What disturbs me is how disturbing we find it to think about children with malignancies and how easily we create a myth that makes us feel better. We turn our children into heroes and angels and parents into martyrs or pillars of strength. Anyone who has read my Goodreads reviews of The Fault In Our Stars or Gold knows how I feel about the complexity of portraying the reality of a child with cancer. Of course, it is in our nature to protect ourselves from pain; the instinct doesn't flow just from fear but from compassion, as well. We worry about feeling too deeply, of having our sense of safety and control unmoored. I know that because, when my daughter Nadia was diagnosed with Ewings sarcoma twelve years ago, before I became unmoored, I pretended that she was going to be one of those heroes.

Motherhood Exaggerated is the story of my journey as a mother while caring for Nadia. Among the very complex reasons that I wrote it was the desire to show to others what they cannot or choose not to see. While I was seeking a publisher, I heard back from one editor who said she just couldn't work on a book about a sick child when she had an 8-year-old daughter at home. How dare she? How dare she think that she can get away without looking, without feeling, without experiencing what a fellow member of humanity has gone through?

Awareness only comes when we make the decision to look. It is a hard choice.

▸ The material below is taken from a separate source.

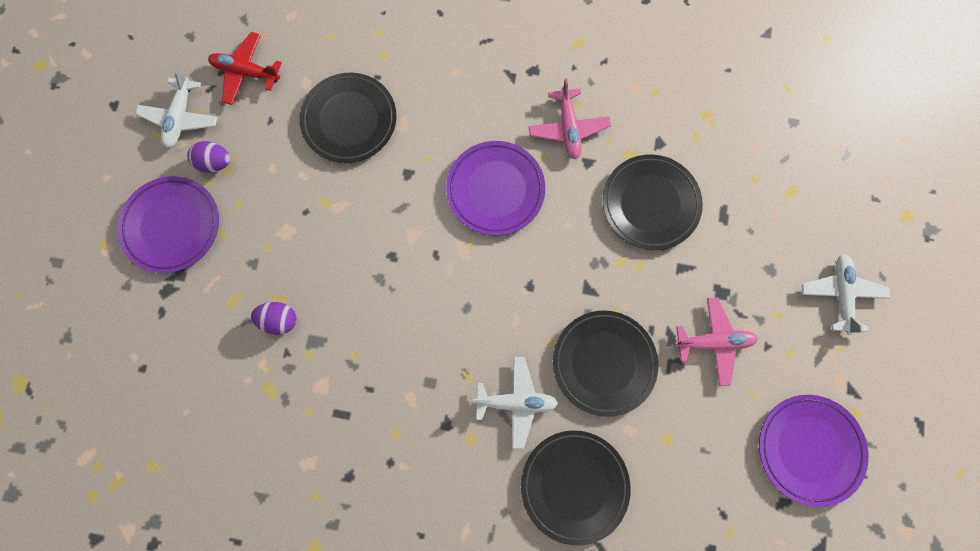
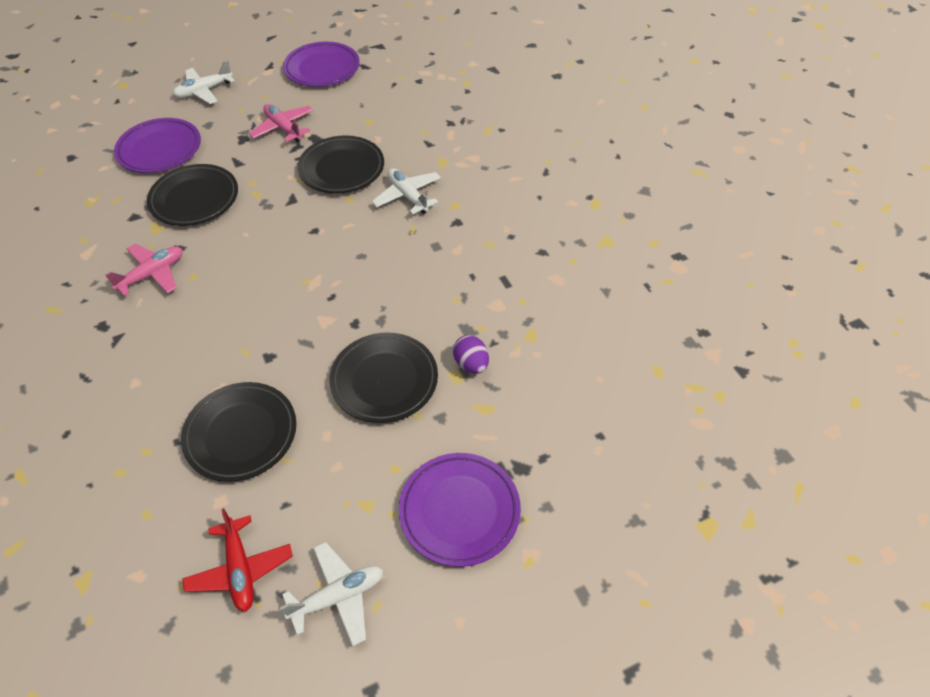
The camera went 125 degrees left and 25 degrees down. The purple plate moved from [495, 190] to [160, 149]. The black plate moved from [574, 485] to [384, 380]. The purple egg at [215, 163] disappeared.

It is hard to look at war, at child abuse, at poverty, at what we have done to the planet, at the seemingly infinite ways we can be pained and violated and weakened. Numbness and distraction seduces us. Our eyes burn and we must close them. My challenge, to anyone who cares to tackle it, is to keep your eyes open a bit longer than you think you can stand. If for only one day this month, enter the world of childhood cancer. Become aware.